When I tested with a hashtable object, I called the Clear() method of
the hashtable instance at the end of Test1() method.
After the Clear() call, references to those string object should be
counted down to 0 I think, and all those string objects should stay in
gen0 and should be collected for a while. But when I check the memory
used by the process after running for 1 hour, it still remains the
same.
On Apr 25, 3:45 am, Barry Kelly <barry.j.ke...@xxxxxxxxx> wrote:
Xiuming wrote:
Before starting this discussion, I have already searched for
informations about how GC works, I create a instance of StringBuilder
class is just for an example.
In fact, I create a instance of Hashtable class and add 10000000
string objects, the same thing happens.
Why?
A hashtable with live references to 10,000,000 strings is just as much a
large object graph as a string builder. The situation is no different.
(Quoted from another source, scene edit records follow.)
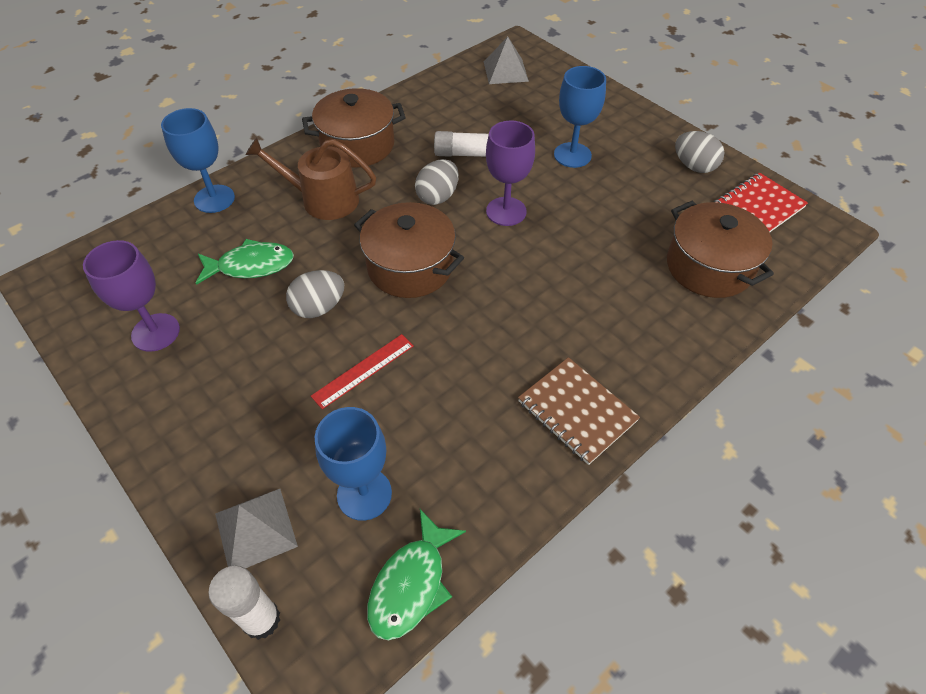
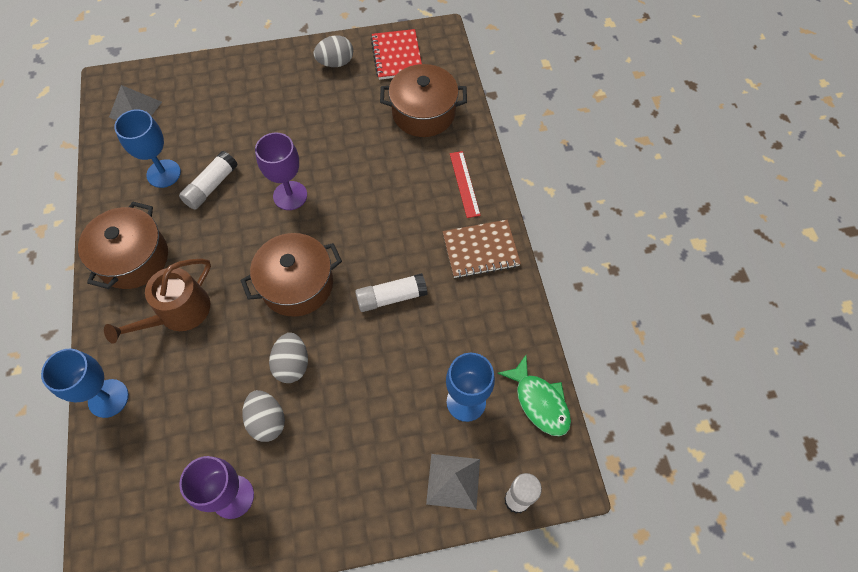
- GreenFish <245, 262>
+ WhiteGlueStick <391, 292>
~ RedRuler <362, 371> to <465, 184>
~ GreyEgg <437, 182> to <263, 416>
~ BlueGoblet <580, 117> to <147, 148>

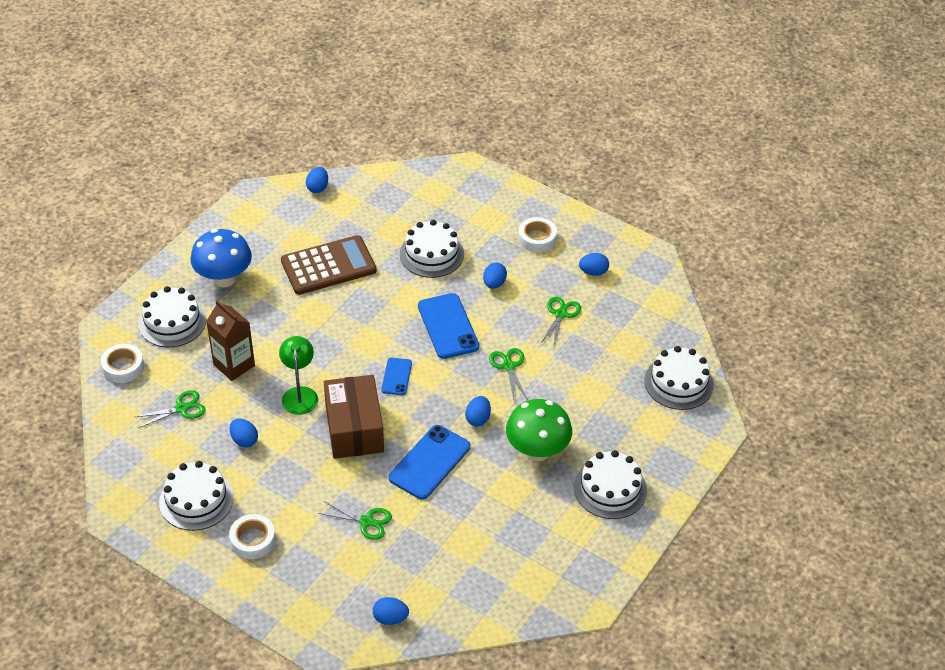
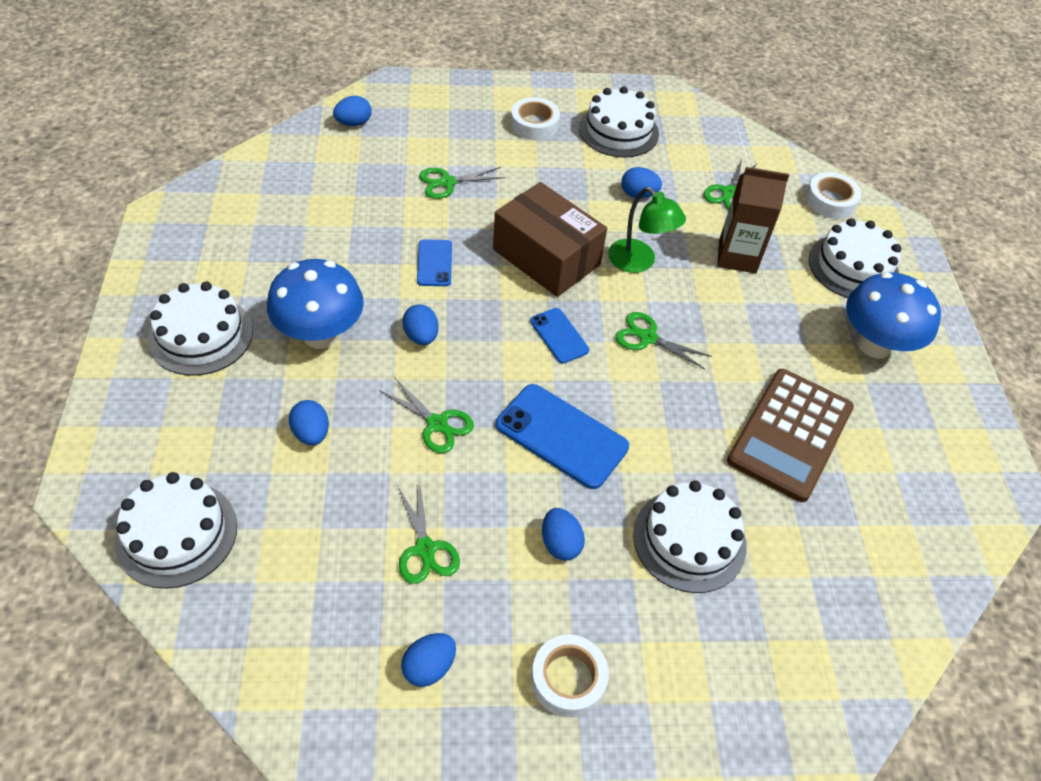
+ GreenScissors <663, 340>
~ BlueEgg <317, 180> to <309, 422>
~ GreenMushroom <539, 430> to BlueMushroom <315, 304>
~ BluePhone <429, 462> = <434, 262> x0.56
The GC can't collect any of it while the hashtable is rooted. Since lots
and lots of string allocations were needed to add the objects to the
table, a few GCs probably happened in the meantime. But because nothing
could get collected (because everything was kept alive in the hash
table), the memory for the strings and the hash table would have moved
from gen0 to gen2 (I presume you know what these are if you've read
about CLR GC).
Thus, once the hash table is no longer rooted (e.g. nulled out, or the
variable goes out of scope), the GC won't collect it immediately. It'll
have to wait until a gen2 collection for it to get freed up. That won't
happen until both gen0 and gen1 collections occur, which may require
many intermediate allocations, depending on the sizes of gen0 and gen1
(which are based on historical collection rates).
-- Barry
--http://barrkel.blogspot.com/
.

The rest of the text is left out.